È capitato tutto molto in fretta a Mescal. A Cannes si è trovato con due film, «Aftersun»
e «God’s Creature», nei panni del figlio di Emily Watson. «Non ci credevo neanche io, penso davvero di essere molto fortunato. Il primo colpaccio è stato aver finito la scuola di recitazione quando la Bbc faceva i casting per “Normal People”. Mi ha cambiato la prospettiva. È una serie speciale, non era ovvio che avesse quell’impatto. Credo che abbia toccato il pubblico nel profondo per le stesse ragioni per cui “Aftersun” sta piacendo: Connell e Calum sono esseri umani riconoscibili, come tuo padre, tuo fratello, un amico».

Un successo frutto della buona sorte, assicura lui, ma registi e colleghi lo descrivono come un secchione. Per «God’s Creature», ambientato in un villaggio di pescatori irlandese, ha fatto pratica in un allevamento di ostriche. Per uno dei nuovi film, «Carmen», opera prima da regista del coreografo francese Benjamin Millepied — libera rivisitazione dell’opera di Bizet ambientata tra Messico e California -—, ha imparato a suonare la chitarra e preso lezioni di boxe. Tra i suoi modelli cita attori come Adam Driver, Michelle Williams, Joaquin Phoenix. «Sono mostri di bravura, qualunque cosa facciano. Vorrei seguire il loro esempio».

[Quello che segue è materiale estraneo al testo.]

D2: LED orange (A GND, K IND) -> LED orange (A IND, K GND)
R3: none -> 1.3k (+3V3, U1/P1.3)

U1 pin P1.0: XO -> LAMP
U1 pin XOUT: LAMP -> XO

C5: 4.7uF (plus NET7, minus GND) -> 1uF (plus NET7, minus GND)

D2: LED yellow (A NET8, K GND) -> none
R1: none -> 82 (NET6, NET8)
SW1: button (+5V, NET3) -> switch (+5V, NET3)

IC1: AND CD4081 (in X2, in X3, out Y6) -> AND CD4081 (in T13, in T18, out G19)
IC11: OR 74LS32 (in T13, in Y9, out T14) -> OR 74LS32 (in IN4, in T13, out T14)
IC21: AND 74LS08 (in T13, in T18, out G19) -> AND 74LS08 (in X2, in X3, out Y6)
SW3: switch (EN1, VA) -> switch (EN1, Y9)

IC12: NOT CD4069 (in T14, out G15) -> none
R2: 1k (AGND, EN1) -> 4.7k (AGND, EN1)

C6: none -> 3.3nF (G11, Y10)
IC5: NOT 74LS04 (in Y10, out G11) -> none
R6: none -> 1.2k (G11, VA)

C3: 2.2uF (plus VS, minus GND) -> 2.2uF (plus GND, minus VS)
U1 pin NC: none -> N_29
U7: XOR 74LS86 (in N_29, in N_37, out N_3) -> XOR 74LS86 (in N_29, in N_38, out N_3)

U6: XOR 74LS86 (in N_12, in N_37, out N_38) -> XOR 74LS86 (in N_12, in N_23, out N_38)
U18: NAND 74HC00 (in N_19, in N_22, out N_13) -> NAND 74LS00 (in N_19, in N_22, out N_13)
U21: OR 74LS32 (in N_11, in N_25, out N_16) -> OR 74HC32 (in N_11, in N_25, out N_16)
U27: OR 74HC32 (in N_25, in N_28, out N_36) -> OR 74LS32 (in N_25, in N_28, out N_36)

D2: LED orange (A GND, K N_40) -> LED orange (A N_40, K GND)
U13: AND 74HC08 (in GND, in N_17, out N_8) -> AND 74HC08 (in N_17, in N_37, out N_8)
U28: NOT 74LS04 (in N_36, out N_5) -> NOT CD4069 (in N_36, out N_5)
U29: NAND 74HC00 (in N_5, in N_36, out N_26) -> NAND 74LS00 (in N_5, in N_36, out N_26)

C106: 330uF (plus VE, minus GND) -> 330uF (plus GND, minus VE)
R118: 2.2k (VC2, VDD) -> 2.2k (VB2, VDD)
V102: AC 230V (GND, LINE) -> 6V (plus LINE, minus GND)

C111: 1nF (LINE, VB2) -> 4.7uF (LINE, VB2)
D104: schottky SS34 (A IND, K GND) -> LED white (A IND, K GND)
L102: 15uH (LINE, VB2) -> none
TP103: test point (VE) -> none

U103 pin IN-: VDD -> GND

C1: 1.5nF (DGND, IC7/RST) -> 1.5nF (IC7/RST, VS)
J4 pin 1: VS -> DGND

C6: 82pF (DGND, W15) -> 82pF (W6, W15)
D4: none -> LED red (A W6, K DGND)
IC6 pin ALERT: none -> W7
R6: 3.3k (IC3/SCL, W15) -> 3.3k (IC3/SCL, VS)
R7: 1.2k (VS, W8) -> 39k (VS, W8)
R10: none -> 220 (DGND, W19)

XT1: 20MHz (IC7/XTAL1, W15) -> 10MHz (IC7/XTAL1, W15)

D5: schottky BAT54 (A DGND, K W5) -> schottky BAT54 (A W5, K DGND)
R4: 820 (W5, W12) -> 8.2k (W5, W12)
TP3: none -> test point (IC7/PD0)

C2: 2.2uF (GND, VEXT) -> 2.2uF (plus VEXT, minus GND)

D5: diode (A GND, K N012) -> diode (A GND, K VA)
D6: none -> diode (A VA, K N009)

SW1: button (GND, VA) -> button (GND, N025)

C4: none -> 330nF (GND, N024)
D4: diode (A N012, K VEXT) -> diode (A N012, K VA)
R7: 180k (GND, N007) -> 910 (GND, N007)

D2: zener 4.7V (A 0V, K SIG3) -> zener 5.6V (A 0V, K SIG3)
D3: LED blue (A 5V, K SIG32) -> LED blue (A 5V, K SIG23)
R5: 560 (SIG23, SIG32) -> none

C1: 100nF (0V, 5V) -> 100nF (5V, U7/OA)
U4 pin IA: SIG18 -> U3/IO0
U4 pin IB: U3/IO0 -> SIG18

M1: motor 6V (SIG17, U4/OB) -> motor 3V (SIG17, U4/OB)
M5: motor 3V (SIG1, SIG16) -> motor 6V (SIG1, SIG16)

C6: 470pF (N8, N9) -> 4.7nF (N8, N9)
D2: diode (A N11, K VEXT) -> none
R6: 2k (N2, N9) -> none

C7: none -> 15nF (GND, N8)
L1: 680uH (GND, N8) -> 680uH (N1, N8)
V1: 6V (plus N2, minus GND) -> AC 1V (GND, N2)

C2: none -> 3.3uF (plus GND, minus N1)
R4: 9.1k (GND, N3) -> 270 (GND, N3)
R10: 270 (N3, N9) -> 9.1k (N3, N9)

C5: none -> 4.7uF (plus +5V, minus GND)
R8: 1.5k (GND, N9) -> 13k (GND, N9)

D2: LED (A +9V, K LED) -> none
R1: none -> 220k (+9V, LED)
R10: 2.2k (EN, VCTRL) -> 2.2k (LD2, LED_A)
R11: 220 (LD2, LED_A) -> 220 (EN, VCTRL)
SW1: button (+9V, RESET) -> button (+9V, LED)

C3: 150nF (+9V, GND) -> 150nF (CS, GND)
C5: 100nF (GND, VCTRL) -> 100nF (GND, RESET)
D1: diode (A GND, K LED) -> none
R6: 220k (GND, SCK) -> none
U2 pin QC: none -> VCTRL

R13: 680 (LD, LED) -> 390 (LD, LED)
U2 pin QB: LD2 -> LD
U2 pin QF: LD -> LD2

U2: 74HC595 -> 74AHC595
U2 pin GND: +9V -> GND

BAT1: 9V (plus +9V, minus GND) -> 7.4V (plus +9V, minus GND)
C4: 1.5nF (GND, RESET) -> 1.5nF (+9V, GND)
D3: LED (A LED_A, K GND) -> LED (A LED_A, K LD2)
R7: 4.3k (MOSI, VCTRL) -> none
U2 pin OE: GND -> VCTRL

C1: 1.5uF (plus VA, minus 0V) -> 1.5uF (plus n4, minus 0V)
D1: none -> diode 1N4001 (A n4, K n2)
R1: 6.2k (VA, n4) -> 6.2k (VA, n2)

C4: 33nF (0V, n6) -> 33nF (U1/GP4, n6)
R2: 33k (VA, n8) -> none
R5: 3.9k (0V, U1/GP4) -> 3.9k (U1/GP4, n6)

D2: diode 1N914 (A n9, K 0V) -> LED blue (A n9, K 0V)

Si sta dando da fare: sei film in arrivo tra cui «The History of Sound»
storia d’amore gay con Josh O’Connor, «Foe» di Garth Davis, al fianco di Saoirse Ronan («Il film con più alto budget che abbia mai fatto»), «Strangers» e «The End of Getting Lost» di Deniz Gamze Ergüven. Non chiude le porte a nulla. Ma senza fretta. «Marvel? Non ho preclusioni. C’è molta richiesta per questi film ma non credo che il cinema possa limitarsi solo ai blockbuster, serve spazio per le opere indipendenti». Lui lo trova anche per il palcoscenico. È in scena a Londra all’Almeida Theatre con «Un tram chiamato desiderio» di Tennessee Williams, nel ruolo reso leggendario da Marlon Brando, Stanley Kowalski. «Ero terrorizzato, certo. Come avrei potuto non esserlo?»